I'm not convinced that's correct, but maybe courts see it that way. After all I suspect if I modify a copy of close source software (to say bypass some security lock) that I obtain in accordance with copyright law, not making any copies (for the purpose of copyright law) of it, I would be in breach of copyright.

If that's the case, then if you don't modify an AGPL software and just run it, you don't need to agree to the license, but if you do modify it you are in breach of copyright law unless you agree to the license.

If you are running a server connected to the internet, and it exposes an open source function, it is essentially distributing the functions with every request.

Live application runtime bytes streamed vs bytes written to a disk is not a meaningful distinction.

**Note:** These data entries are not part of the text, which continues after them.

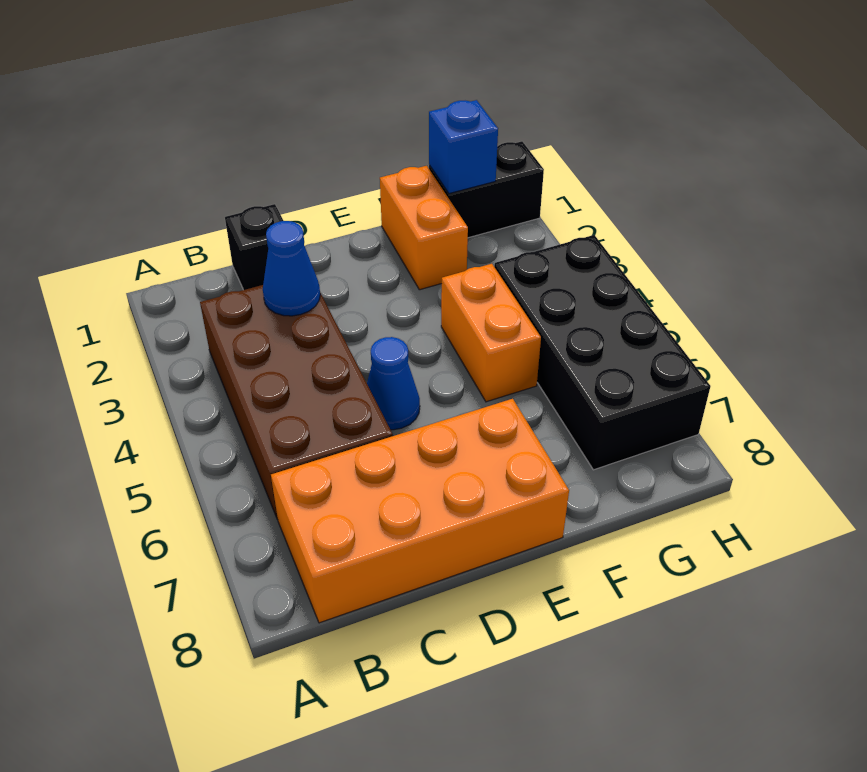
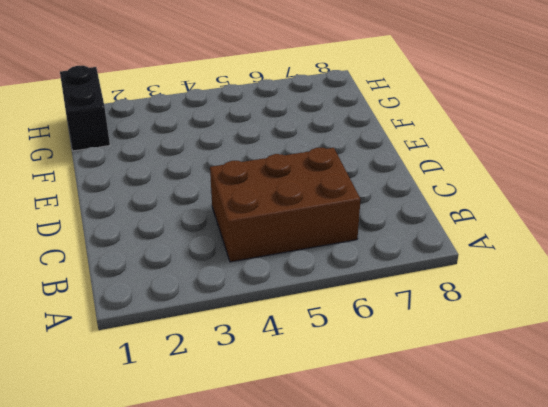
brown brick B4:C6 level 1 -> brown brick B3:C6 level 1
none -> orange brick B7:E8 level 1
none -> black brick C1 level 1

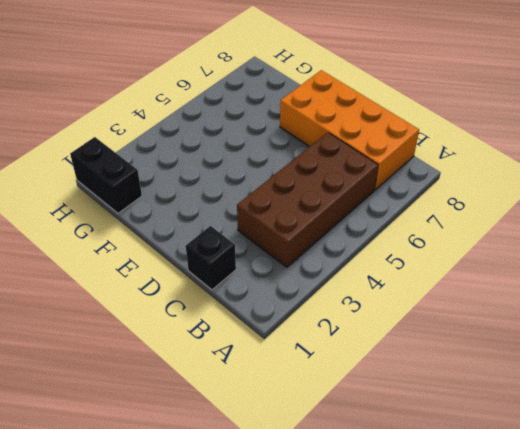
none -> blue cone D5 level 1
none -> orange brick F1:F2 level 1

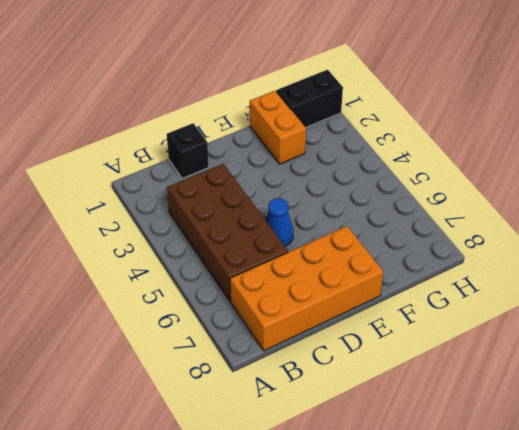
none -> orange brick F4:F5 level 1
none -> black brick G4:H7 level 1

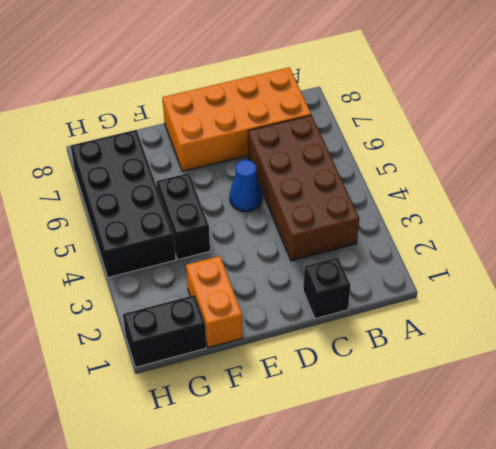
black brick F4:F5 level 1 -> orange brick F4:F5 level 1
none -> blue cone C3 level 2
none -> blue brick G1 level 2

No, the additional clause in the AGPL triggers *only* when a network service is directly accessible to 3rd parties.
So yes, it "triggers" (even) without distribution: the network service being directly accessible is a sufficient condition and the distribution not a necessary one (it is also a sufficient condition though).
Distribution is network protocol which they claim copyright over. It only covers outside distribution and can't cover standardized protocols and formats because they don't own the copyright on those. If postgres was AGPL, they can't claim that ANSI SQL triggers copyright because ANSI SQL is owned by INCITS.
I have hard time understanding your comment, and even your point actually.

Distribution is distribution: sharing the binary / source code of the thing.

Network protocols are not involved at all. Network connections between the software and the end-user are.

If a particular implementation of ANSI SQL was AGPL, and you modified and used this particular implementation and exposed it to the world, you would need to redistribute the code of this particular implementation.

But that does not change anything about ANSI SQL or about any other implementation of ANSI SQL.

Protocols aren't copyrightable.
This isn't entirely correct, the trigger is on modification of the source code, the network accessibility is a sub-condition of that trigger.